Let $$P$$ and $$Q$$ be two distinct points on a circle which has center at $$C(2, 3)$$ and which passes through origin $$O$$. If $$OC$$ is perpendicular to both the line segments $$CP$$ and $$CQ$$, then the set $$\{P, Q\}$$ is equal to

We are told that the circle has centre $$C(2,\,3)$$ and passes through the origin $$O(0,\,0)$$. Using the distance formula, the radius $$r$$ is

$$r = OC = \sqrt{(2 - 0)^2 + (3 - 0)^2} = \sqrt{4 + 9} = \sqrt{13}.$$

Any point $$P(x,\,y)$$ lying on this circle must therefore satisfy the standard equation

$$CP = r \;\Longrightarrow\; (x - 2)^2 + (y - 3)^2 = 13.$$

We are further told that the line segment $$OC$$ is perpendicular to the line segments $$CP$$ and $$CQ$$. A perpendicularity condition in vector form is

$$\vec{CP}\cdot\vec{CO}=0.$$

Here, $$\vec{CO}$$ is the vector from $$C$$ to $$O$$, so

$$\vec{CO}=O-C=(0-2,\;0-3)=(-2,\,-3).$$

If $$P(x,\,y)$$ is any required point, then $$\vec{CP}=P-C=(x-2,\;y-3).$$ The dot-product condition becomes

$$\bigl(x-2,\;y-3\bigr)\cdot(-2,\,-3)=0.$$

Evaluating the dot product, we get

$$-2(x-2)\;-\;3(y-3)=0 \;\Longrightarrow\; -2x+4-3y+9=0 \;\Longrightarrow\; -2x-3y+13=0.$$

Rearranging, the equation of the line along which both $$P$$ and $$Q$$ must lie is therefore

$$2x + 3y = 13.$$

Because this line is perpendicular to $$OC$$ and passes through the centre $$C(2,\,3)$$, every admissible point must satisfy both the circle equation and this linear equation. To remove one variable, we express $$y$$ from the linear equation:

$$3y = 13 - 2x \;\Longrightarrow\; y = 3 - \dfrac{2}{3}(x-2).$$

Substituting this expression for $$y$$ into the circle equation $$ (x-2)^2 + (y-3)^2 = 13$$, we write

$$ (x-2)^2 + \left[\,3 - \frac{2}{3}(x-2) - 3\right]^2 = 13.$$

The square bracket simplifies because $$3 - 3=0$$, leaving

$$ (x-2)^2 + \left[-\frac{2}{3}(x-2)\right]^2 = 13.$$

First compute each term: $$ (x-2)^2 = (x-2)^2, \qquad \left[-\frac{2}{3}(x-2)\right]^2 = \frac{4}{9}(x-2)^2. $$ Adding them, $$ (x-2)^2 + \frac{4}{9}(x-2)^2 = \left(1+\frac{4}{9}\right)(x-2)^2 = \frac{13}{9}(x-2)^2. $$ Therefore $$ \frac{13}{9}(x-2)^2 = 13. $$ Multiplying both sides by $$\dfrac{9}{13}$$, we obtain $$ (x-2)^2 = 9. $$ Taking square roots, $$ x-2 = \pm 3 \;\Longrightarrow\; x = 2 \pm 3. $$ Hence the two possible $$x$$-coordinates are $$ x_1 = 5, \qquad x_2 = -1. $$

We now find the corresponding $$y$$-coordinates from $$y = 3 - \dfrac{2}{3}(x-2)$$.

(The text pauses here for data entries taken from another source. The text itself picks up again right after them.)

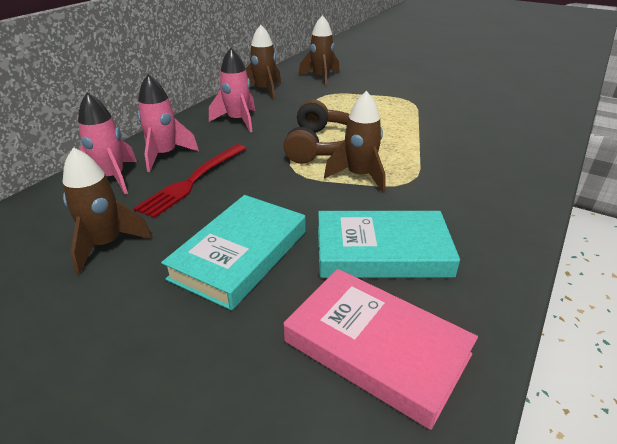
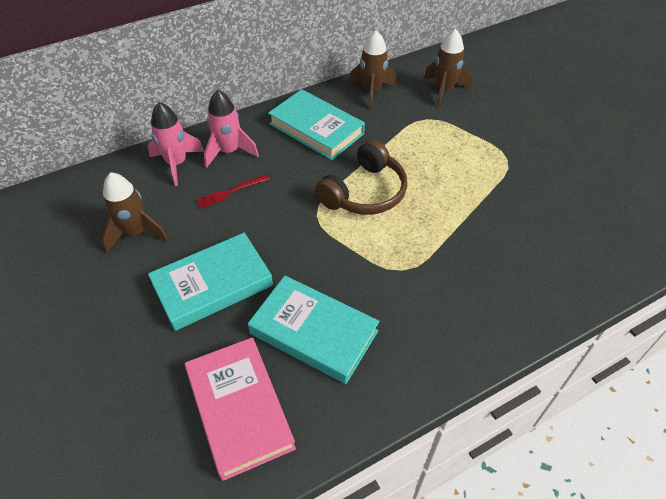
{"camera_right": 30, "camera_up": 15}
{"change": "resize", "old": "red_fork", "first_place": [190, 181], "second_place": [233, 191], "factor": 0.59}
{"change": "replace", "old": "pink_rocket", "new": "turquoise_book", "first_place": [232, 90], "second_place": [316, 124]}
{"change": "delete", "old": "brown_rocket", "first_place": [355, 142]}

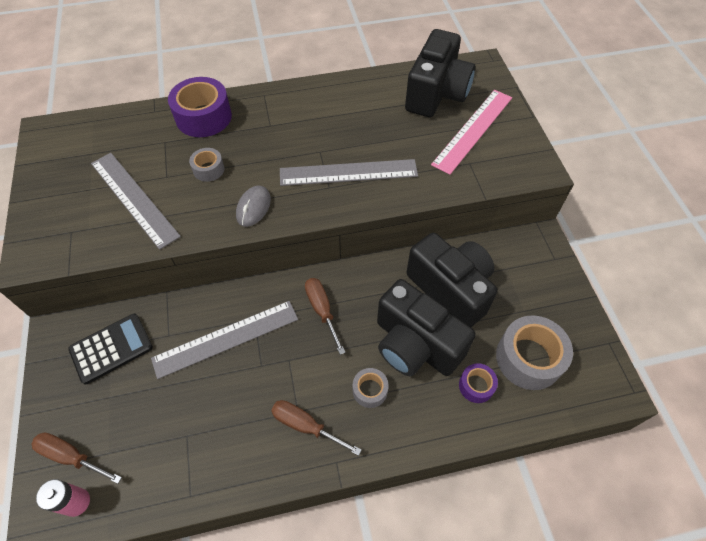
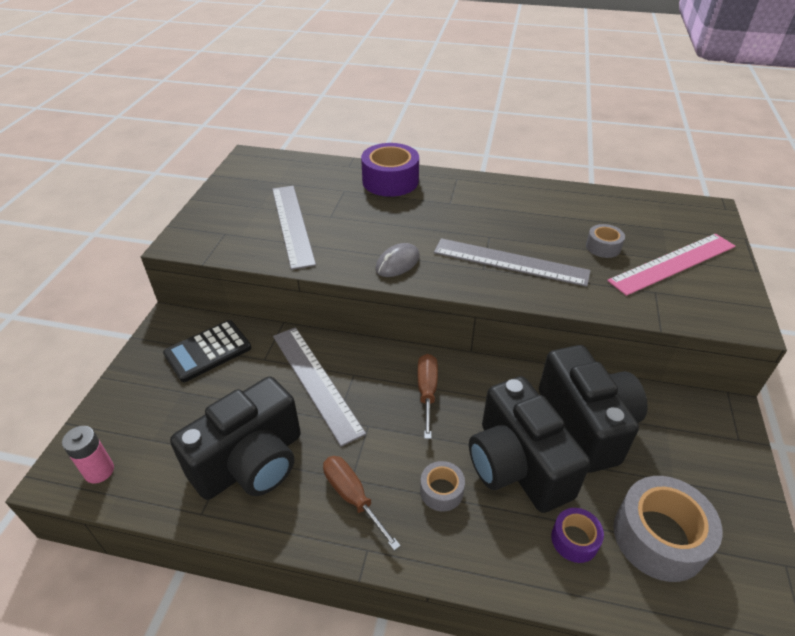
{"camera_right": 25, "camera_up": -15}
{"change": "rotate", "old": "black_calculator", "first_place": [110, 349], "second_place": [207, 351], "degrees": 150}
{"change": "move", "old": "black_camera", "first_place": [440, 73], "second_place": [235, 438]}
{"change": "rotate", "old": "grey_ruler", "first_place": [224, 340], "second_place": [319, 387], "degrees": 60}
{"change": "move", "old": "grey_tape", "first_place": [207, 165], "second_place": [605, 241]}
{"change": "delete", "old": "brown_screwdriver", "first_place": [77, 458]}

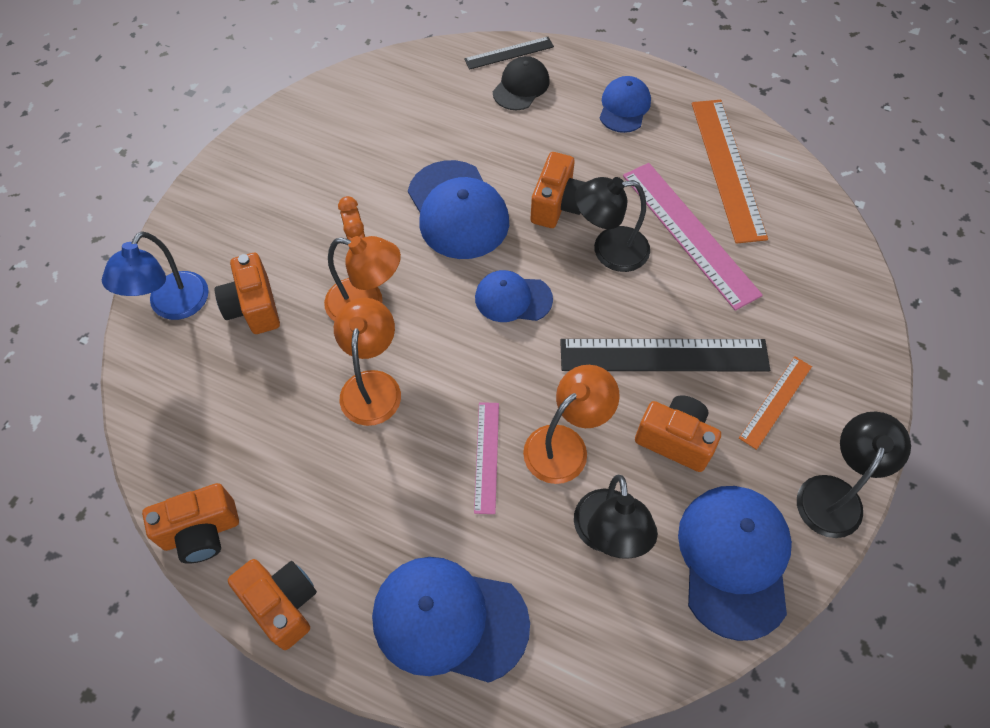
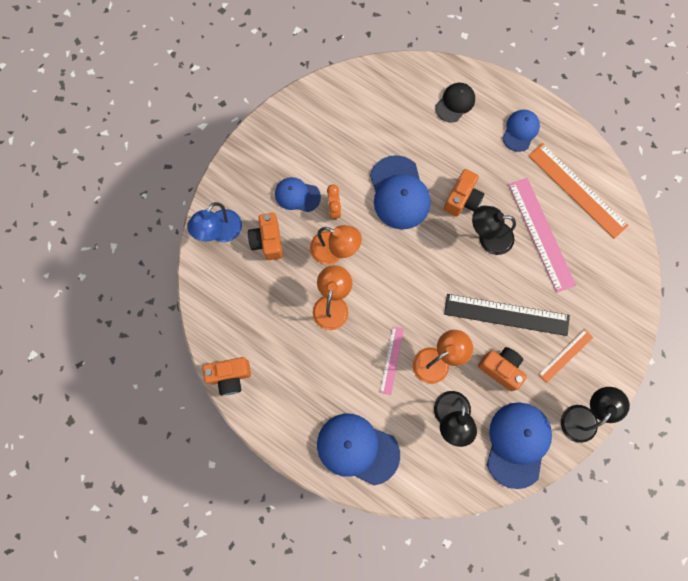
{"camera_right": 10, "camera_up": 15}
{"change": "move", "old": "blue_cap", "first_place": [514, 296], "second_place": [298, 194]}
{"change": "rotate", "old": "orange_ruler", "first_place": [730, 172], "second_place": [578, 191], "degrees": -45}
{"change": "delete", "old": "orange_camera", "first_place": [272, 604]}
{"change": "delete", "old": "black_ruler", "first_place": [509, 53]}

For $$x = 5$$: $$ y = 3 - \frac{2}{3}(5-2) = 3 - \frac{2}{3}\times 3 = 3 - 2 = 1, $$ so one point is $$P(5,\,1).$$

For $$x = -1$$: $$ y = 3 - \frac{2}{3}(-1-2) = 3 - \frac{2}{3}\times(-3) = 3 + 2 = 5, $$ so the other point is $$Q(-1,\,5).$$

Thus the required unordered pair of points is

$$\{P,\,Q\} = \{(-1,\,5),\,(5,\,1)\}.$$

Comparing with the given options, this matches Option D.

Hence, the correct answer is Option D.